The Agreement was further violated when the Carrier failed to furnish the General Chairperson with proper advance written notice of its intent to contract out said work referred to in Part (1) above and when it failed to enter into good-faith discussions to reduce the use of contractors and increase the use of Maintenance of Way forces as required by Rule 1 and Appendix I.
As a consequence of the violations referred to in Parts (1) and/or (2) above, Claimants K. Rutkowski, K. Kruser, D. Bryant, B. Howe, J. Krueger, and T. Wendler shall now ‘*** be allowed a proportionate share EACH of sixty (60) hours at their applicable straight time and/or overtime rates of pay, along with all benefits and work opportunities lost on April 26, 2022.’ (Emphasis in original).”
FINDINGS:
The Third Division of the Adjustment Board, upon the whole record and all the evidence, finds that:
The carrier or carriers and the employee or employees involved in this dispute are respectively carrier and employee within the meaning of the Railway Labor Act, as approved June 21, 1934.
This Division of the Adjustment Board has jurisdiction over the dispute involved herein.
Parties to said dispute were given due notice of hearing thereon.
The Organization brings this claim asserting that the Carrier violated the Agreement when on April 26, 2022 it assigned a third-party contractor to perform routine work customarily and historically provided by employees in the Maintenance of Way and Structures Department, as described in paragraph (1) of the Statement of Claim.
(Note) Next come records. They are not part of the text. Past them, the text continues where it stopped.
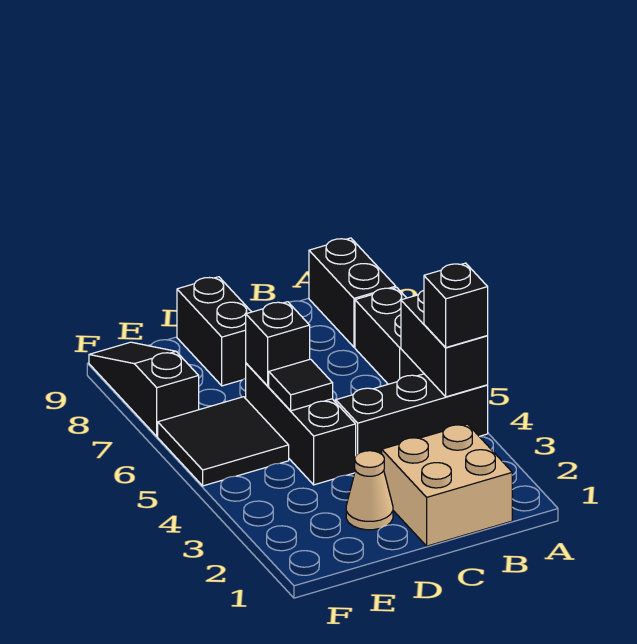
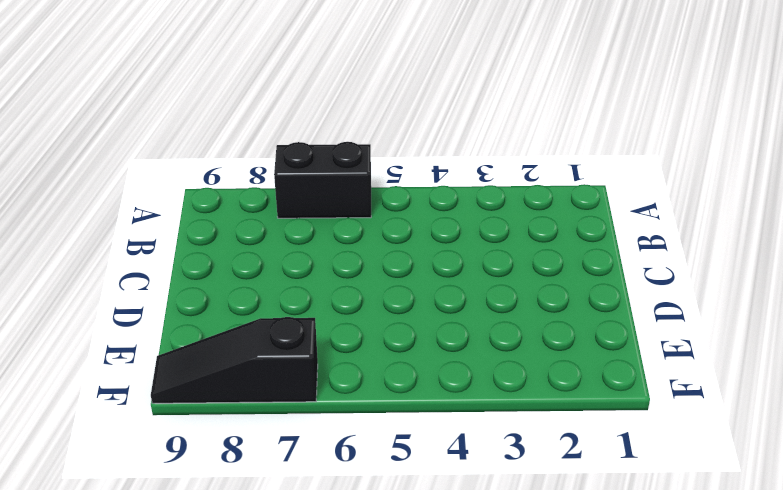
none -> black brick A4:C4 level 1
none -> black brick A8:A9 level 1
none -> tan brick B1:C2 level 1

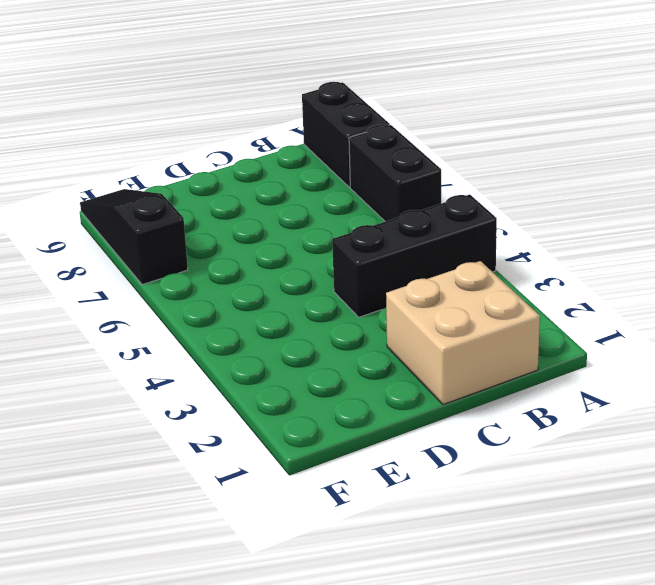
none -> tan cone D2 level 1
none -> black brick D4:D6 level 1
none -> black brick D8:D9 level 1

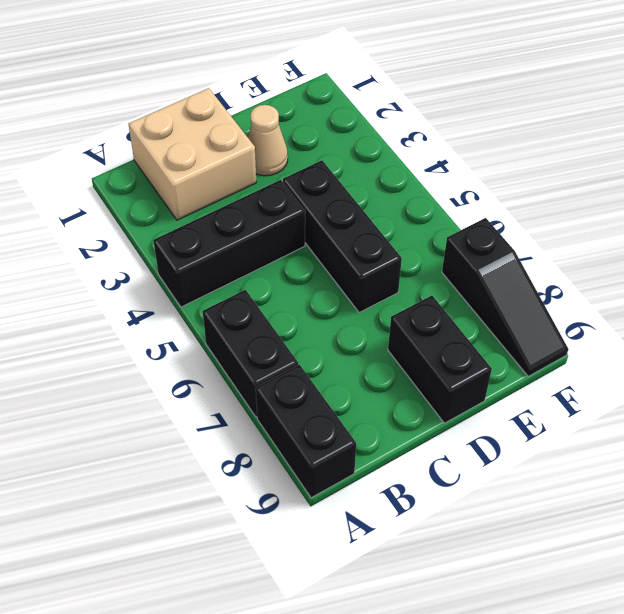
none -> black tile E5:F6 level 1
none -> black brick A4:A5 level 2
none -> black tile D5 level 2

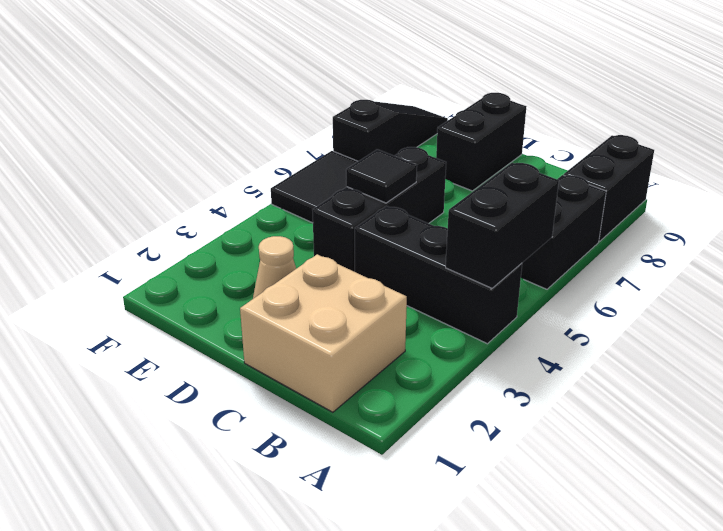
none -> black brick D6 level 2
none -> black brick A4 level 3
It maintains that the work performed by the contractor’s non-agreement employees is reserved to the Claimants as provided for in Rule 1 - Scope, Rule 4 - Department Limits, Rule 5 - Seniority Limits, and Appendix I (Letter of Agreement, December 11, 1981).
The Organization claims the Carrier committed a procedural error as described in paragraph (2) of the Statement of Claim when it did not provide proper notice to the Organization of the contracting out of work as required by the “Note” to Rule 1, which it asserts is identical to Article IV of the May 17, 1968 National Agreement. It also argues that the Carrier has not made a good faith effort to reduce subcontracting or to buy or lease equipment instead of giving the work to third parties.
The Carrier claims it provided the Organization with proper notice of the work assigned to the outside work force by issuing notice 2021-0050 and complied with Rule 1 when it conferenced with the Organization regarding the subcontracting. The Carrier asserts that during the conference, it explained the contracting out of the work was necessary due to the weight and length of the switch panels and that a “large, extendable flatbed truck/trailer combination was required” for transporting the materials. It also claimed the Claimants do not
possess the “special training and experience” needed, and the equipment required is not owned by the Carrier. The Carrier maintains the Agreement does not prohibit it from using third party resources, even where the type of work is customarily performed by its employees, and that it complied with the meaning and intent of the applicable contracting out provisions.
The Organization’s allegation, as stated in paragraph (2) of the Statement of Claim, that the Carrier did not provide proper notice of its plan to subcontract work is contradicted by the record. There are numerous references to the notice being provided. The on-property correspondence between the parties indicates it was received, but that the Organization argued it was not sufficient.
The second part of paragraph (2) claims the Carrier did not engage in “good-faith discussions to reduce the use of contractors”. However, the parties met in conference to discuss the project described in the notice. The record does not contain evidence that the Carrier refused to consider leased equipment or that the discussions were not held in good faith. To the contrary, the Carrier’s letter, dated July 21, 2022, indicates that it leased equipment to perform some of the work on the same project where its employees were capable of using such equipment. The on-property record indicates the Carrier provided the Organization with its reasoning to contract out the work. The Organization produces no relevant or factual basis to support its claim that the Carrier was acting in bad faith or in violation of the applicable rules.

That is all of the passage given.